Василий меж них бегает, в лица заглядывает, сына ищет. И, должно быть, вышло дело так, что за тревогой о нем забыли, а он успел от кого-нибудь узнать, что сынишку его вовсе и не находили.
Было это в то самое время, как мы с Митяем шли к опушке леса за картошкой.
Думаю я так, что Василию в то время, как он на лугу подле гауптвахты стоял, да на подожженный им дом смотрел, вся его судьба представилась. Представилось ему, сколько горя за поджог принять ему придется, как с него ответ будут спрашивать, да еще и то вспомнил, что теперь он и себя перед офицером оговорил. Что делать? А в лесу сынишка где-нибудь от лютости офицерской укрывается, может быть, с голоду помирает.
Оглянулся он кругом. Вот он лес — рукой подать, кругом народ и не думает о нем вовсе: огнем заняты — погода сухая, ветер, того и гляди все селение спалит. Через болото, лугом — и вот оно спасение!
Бросился Василий прочь от пожарища бежать. Но только, как вам известно, не посчастливилось ему. Офицер, тот самый, что ночью истязал его, первый заметил, что побежал Василий, и приказал догонять.
Не увидал бы Василий меня с Митяем на опушке леса, может быть, и ушел, да видно не судьба была, или уж очень метко целили те, что догоняли…

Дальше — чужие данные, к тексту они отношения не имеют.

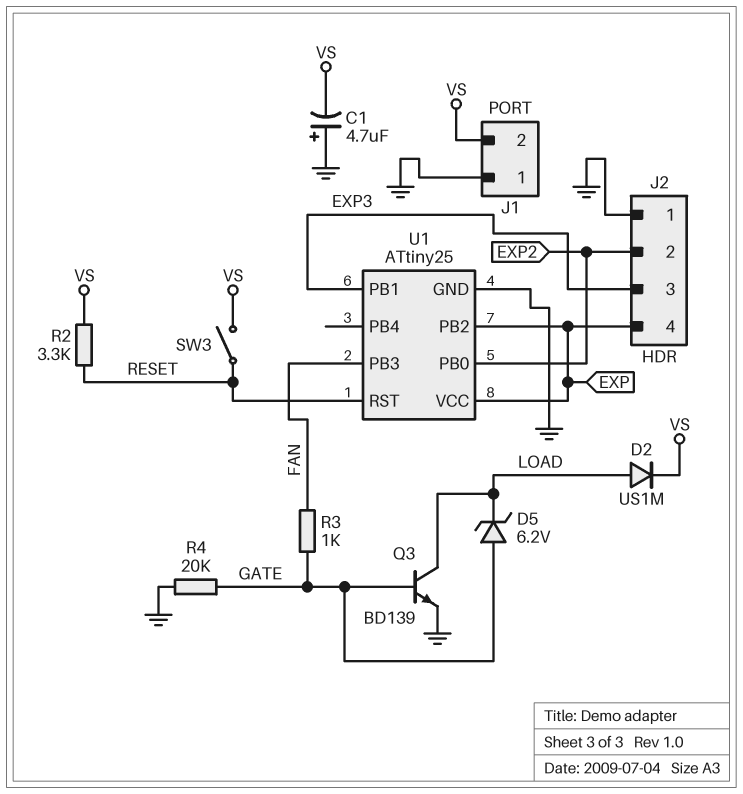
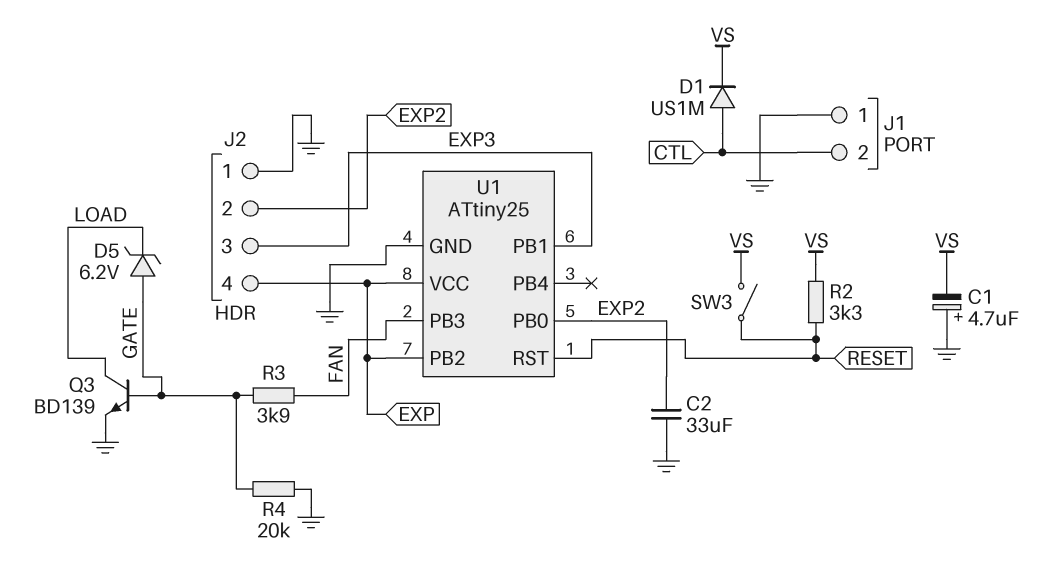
C2: none -> 33uF (EXP2, GND)
D1: none -> diode US1M (A CTL, K VS)
D2: diode US1M (A LOAD, K VS) -> none
J1 pin 2: VS -> CTL
R3: 1k (FAN, GATE) -> 3.9k (FAN, GATE)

Да так и кончил он свою жизнь; принесли его в поселение еще живого, хотел сказать он что-то, да так ослабел, что только глаза закрывал и открывал. Верно, хотел за сынишку просить.
К ночи умер.
Меня с Митяем наказали так, что долго оба мы больны были, однако не померли. Только, как встал с постели товарищ мой, узнать его нельзя было. Кажется, человека зверем лютым подменили. Со мной и то разговаривать не стал; ходит, молчит, все о чем-то своем думает, а глаза такие, что смотреть жутко.
Сторонились его все, а начальству он как бельмо на глазу: говорили даже, что побаивались его иные.

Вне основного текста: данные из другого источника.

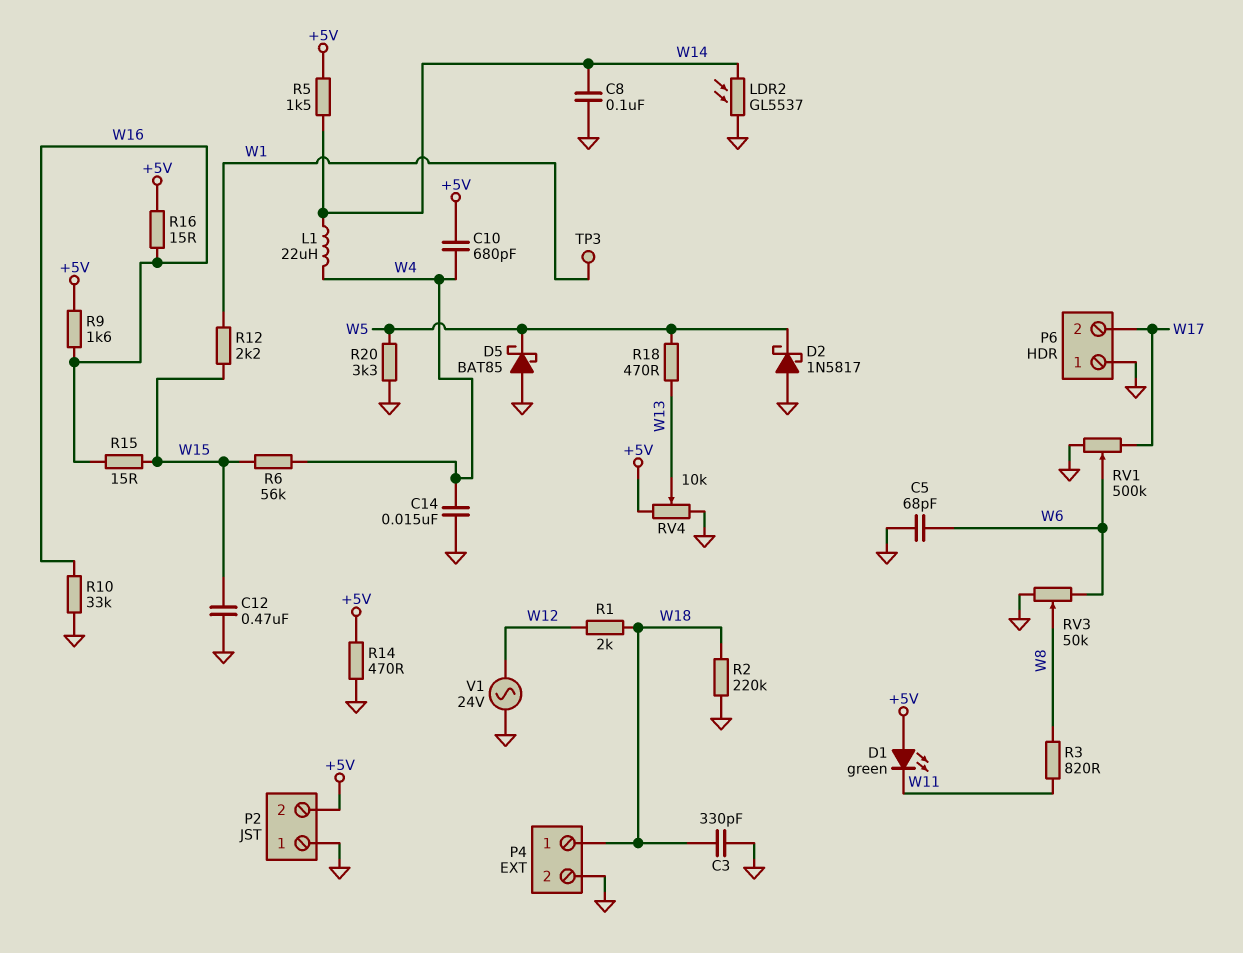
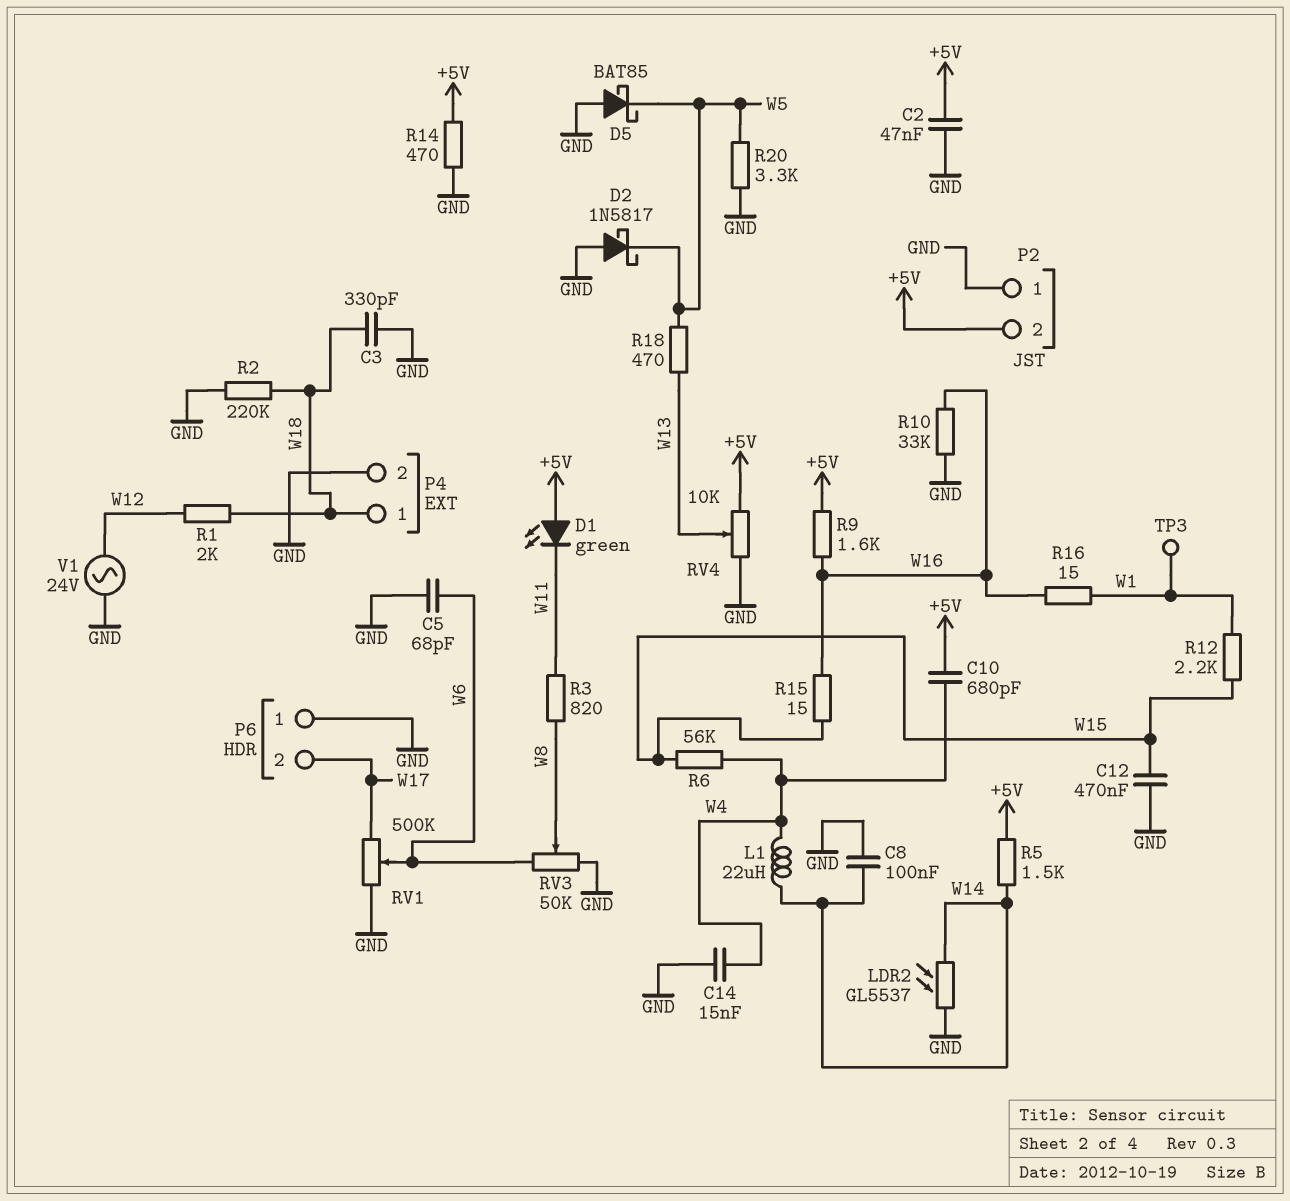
C2: none -> 47nF (+5V, GND)
R16: 15 (+5V, W16) -> 15 (W1, W16)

— На всякое, мол, дело парень этот пойдет.
Года не прошло, как перевели его от нас куда-то в другой полк, а вскоре и слух прошел, что он из того полка бежал и пропал без вести.
Думаю я, что либо умер где-нибудь в лесу, либо пристал к лихим людям и прожил век свой хоть и не по закону, а на полной своей волюшке.
А я вот, как видите, дожил до старости и много еще на своем веку видел слез, которые пролили люди из-за этих самых военных поселений.
От них теперь только казармы уцелели, да и те понемногу разрушаются. Ну, а в памяти крестьян долго они жить будут. Да и вам знать не худо о том, сколько горя через них выпало нам на долю.